Received:2021-05-27 Revised:2021-11-24 Accepted:2021-12-21 Online:2022-03-08 Published:2022-07-10
Contact: Shangwang LIU
About author:ZHANG Xinming， born in 1963， M. S.， professor. His research interests include intelligent optimization algorithm， image segmentation.
ZHANG Fei， born in 1987， Ph. D.， lecturer. Her research interests include machine learning， adversarial learning.
Supported by:
Key Program of Henan Province Science and Technology Project(192102210290);Basic Research Program of Key Scientific Research Project of Higher Educations of Henan Province(21A520022)

摘要/Abstract

摘要：

在当今国际化的社会，作为国际通用语言的英文字符及中文环境下的拼音字符出现在众多公共场合。当这些字符出现在图像中时，尤其在风格复杂的图像中时，难以直接对其进行编辑修改。针对上述问题，提出了一种改进文字生成网络（FANnet）的图像字符编辑方法。首先，利用基于直方图对比度（HC）的显著性检测算法改进自适应字符检测（CAD）模型，准确提取出用户所选择的图像字符；接着，根据FANnet，生成与源字符字体几乎一致的目标字符的二值图；然后，通过所提出的局部颜色分布（CDL）迁移模型，迁移源字符颜色至目标字符；最后，生成与源字符字体结构和颜色变化均高度一致的目标可编辑修改字符，从而达到字符编辑目的。实验结果表明，在MSRA-TD500、COCO-Text和ICDAR数据集上，所提方法的结构相似性（SSIM）、峰值信噪比（PSNR）和归一化均方根误差（NRMSE）平均值分别为0.776 5、18.321 1 dB和0.435 8，相较于基于字体自适应神经网络的场景文本编辑器（STEFANN）算法分别提高了18.59%、14.02%和降低了2.97%，相较于多模态小样本字体迁移模型MC-GAN算法（输入1个字符时）分别提高了30.24%、23.92%和降低了4.68%；而且针对字体结构和颜色渐变分布比较复杂的实际场景图像字符，所提方法的编辑效果也较好。该方法可以应用于图像重利用、图像字符计算机自动纠错和图像文本信息重存储。

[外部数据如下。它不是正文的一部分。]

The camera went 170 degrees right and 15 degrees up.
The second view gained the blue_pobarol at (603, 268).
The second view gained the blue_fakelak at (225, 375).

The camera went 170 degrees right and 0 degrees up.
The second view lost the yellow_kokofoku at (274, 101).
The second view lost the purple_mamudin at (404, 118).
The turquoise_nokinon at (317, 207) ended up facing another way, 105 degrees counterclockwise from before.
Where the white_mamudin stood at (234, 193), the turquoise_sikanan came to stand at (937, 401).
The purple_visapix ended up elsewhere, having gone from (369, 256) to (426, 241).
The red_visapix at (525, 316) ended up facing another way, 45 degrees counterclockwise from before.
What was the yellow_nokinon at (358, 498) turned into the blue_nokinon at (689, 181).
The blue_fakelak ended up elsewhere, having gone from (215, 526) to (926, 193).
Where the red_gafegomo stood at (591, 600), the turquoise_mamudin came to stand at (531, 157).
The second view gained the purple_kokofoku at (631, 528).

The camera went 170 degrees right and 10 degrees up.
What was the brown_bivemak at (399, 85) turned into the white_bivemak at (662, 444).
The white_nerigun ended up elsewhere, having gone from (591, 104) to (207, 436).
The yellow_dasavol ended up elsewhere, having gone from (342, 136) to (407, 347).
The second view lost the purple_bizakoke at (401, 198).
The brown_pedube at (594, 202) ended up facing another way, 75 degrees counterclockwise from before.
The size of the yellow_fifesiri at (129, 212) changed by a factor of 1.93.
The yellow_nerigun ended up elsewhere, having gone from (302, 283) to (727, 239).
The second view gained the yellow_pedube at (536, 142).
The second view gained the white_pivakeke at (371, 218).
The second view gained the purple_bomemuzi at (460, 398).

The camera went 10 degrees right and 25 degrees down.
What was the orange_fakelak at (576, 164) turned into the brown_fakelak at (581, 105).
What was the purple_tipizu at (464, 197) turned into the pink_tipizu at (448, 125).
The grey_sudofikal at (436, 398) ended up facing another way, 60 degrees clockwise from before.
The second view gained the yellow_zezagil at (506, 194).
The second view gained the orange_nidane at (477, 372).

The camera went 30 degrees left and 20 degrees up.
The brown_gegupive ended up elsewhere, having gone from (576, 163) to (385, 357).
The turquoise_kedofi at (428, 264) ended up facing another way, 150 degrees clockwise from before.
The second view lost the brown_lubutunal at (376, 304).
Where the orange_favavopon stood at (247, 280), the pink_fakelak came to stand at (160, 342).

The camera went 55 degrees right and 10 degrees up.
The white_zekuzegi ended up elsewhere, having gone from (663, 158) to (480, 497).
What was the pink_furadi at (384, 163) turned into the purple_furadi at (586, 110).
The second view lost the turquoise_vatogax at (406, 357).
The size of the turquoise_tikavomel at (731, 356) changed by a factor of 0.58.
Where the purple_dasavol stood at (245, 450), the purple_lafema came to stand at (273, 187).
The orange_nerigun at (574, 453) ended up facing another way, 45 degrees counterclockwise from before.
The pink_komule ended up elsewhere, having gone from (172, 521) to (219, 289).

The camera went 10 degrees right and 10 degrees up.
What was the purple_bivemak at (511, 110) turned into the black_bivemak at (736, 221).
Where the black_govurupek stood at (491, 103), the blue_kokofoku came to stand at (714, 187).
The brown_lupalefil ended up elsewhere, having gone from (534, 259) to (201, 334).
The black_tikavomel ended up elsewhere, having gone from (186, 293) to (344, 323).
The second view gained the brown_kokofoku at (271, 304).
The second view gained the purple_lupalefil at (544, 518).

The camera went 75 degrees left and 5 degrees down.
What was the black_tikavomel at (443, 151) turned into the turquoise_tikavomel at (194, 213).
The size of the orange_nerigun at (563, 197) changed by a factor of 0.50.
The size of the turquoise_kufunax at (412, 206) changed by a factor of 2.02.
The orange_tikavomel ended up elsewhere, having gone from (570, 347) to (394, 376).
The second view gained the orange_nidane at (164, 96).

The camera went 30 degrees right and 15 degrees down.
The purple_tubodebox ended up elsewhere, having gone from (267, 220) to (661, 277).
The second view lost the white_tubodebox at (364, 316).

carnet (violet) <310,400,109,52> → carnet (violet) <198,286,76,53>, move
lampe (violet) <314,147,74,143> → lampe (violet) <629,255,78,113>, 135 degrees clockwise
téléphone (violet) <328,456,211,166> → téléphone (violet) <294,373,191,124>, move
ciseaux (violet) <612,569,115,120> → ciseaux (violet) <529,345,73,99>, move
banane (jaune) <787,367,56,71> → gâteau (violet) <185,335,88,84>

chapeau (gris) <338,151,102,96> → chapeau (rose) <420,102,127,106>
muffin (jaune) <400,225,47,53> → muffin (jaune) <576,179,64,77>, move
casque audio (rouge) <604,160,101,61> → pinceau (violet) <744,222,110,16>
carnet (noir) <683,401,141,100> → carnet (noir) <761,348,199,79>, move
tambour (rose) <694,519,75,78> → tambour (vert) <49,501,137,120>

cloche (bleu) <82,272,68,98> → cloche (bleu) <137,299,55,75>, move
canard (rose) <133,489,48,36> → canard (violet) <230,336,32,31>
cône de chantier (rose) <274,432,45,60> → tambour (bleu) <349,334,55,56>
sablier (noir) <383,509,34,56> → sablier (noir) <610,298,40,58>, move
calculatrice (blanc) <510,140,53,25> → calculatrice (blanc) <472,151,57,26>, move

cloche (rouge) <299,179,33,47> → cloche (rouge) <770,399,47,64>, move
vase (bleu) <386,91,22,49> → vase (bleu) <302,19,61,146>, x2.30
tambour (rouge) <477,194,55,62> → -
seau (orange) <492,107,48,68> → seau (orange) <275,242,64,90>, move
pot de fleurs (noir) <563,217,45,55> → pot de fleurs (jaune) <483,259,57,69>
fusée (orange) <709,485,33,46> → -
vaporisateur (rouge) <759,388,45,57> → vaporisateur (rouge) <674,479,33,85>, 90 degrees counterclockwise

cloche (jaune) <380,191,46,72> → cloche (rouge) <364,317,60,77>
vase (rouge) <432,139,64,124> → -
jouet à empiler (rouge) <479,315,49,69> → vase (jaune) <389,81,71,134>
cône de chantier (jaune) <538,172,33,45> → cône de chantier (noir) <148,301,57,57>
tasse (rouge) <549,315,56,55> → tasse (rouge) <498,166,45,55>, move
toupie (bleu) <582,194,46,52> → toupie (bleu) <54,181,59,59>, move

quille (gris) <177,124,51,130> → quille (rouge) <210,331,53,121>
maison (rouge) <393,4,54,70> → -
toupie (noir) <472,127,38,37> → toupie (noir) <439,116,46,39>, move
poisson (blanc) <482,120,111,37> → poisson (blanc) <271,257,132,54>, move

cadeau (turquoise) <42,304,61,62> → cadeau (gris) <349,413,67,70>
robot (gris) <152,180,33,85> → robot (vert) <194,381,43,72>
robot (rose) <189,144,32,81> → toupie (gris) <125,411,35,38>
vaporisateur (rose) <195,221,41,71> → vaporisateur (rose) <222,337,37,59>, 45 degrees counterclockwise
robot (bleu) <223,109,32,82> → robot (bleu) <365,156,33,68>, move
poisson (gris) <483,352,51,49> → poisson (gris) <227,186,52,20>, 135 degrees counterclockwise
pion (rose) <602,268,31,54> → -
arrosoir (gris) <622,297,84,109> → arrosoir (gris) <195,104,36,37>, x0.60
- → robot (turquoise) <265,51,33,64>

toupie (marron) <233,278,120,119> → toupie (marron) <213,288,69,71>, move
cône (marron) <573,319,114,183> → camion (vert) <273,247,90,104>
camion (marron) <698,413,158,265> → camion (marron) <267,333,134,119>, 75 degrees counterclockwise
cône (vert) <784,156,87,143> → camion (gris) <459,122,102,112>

关键词: 体自适应神经网络, 图像字符编辑, 直方图对比度, 显著性检测, 颜色迁移, 字体结构

Abstract:

In current international society， as the international language， English characters appear in many public occasions， as well as the Chinese pinyin characters in Chinese environment. When these characters appear in the image， especially in the image with complex style， it is difficult to edit and modify them directly. In order to solve the problems， an image character editing method based on improved character generation network named Font Adaptive Neural network （FANnet） was proposed. Firstly， the salience detection algorithm based on Histogram Contrast （HC） was used to improve the Character Adaptive Detection （CAD） model to accurately extract the image characters selected by the user. Secondly， the binary image of the target character that was almost consistent with the font of the source character was generated by using FANnet. Then， the color of source characters were transferred to target characters effectively by the proposed Colors Distribute-based Local （CDL） transfer model based on color complexity discrimination. Finally， the target editable characters that were highly consistent with the font structure and color change of the source character were generated， so as to achieve the purpose of character editing. Experimental results show that， on MSRA-TD500， COCO-Text and ICDAR datasets， the average values of Structural SIMilarity（SSIM）， Peak Signal-to-Noise Ratio （PSNR） and Normalized Root Mean Square Error （NRMSE） of the proposed method are 0.776 5， 18.321 1 dB and 0.435 8 respectively， which are increased by 18.59%，14.02% and decreased by 2.97% comparing with those of Scene Text Editor using Font Adaptive Neural Network（STEFANN） algorithm respectively， and increased by 30.24%，23.92% and decreased by 4.68% comparing with those of multi-modal few-shot font style transfer model named Multi-Content GAN（MC-GAN） algorithm（with 1 input character）respectively. For the image characters with complex font structure and color gradient distribution in real scene， the editing effect of the proposed method is also good. The proposed method can be applied to image reuse， image character computer automatic error correction and image text information restorage.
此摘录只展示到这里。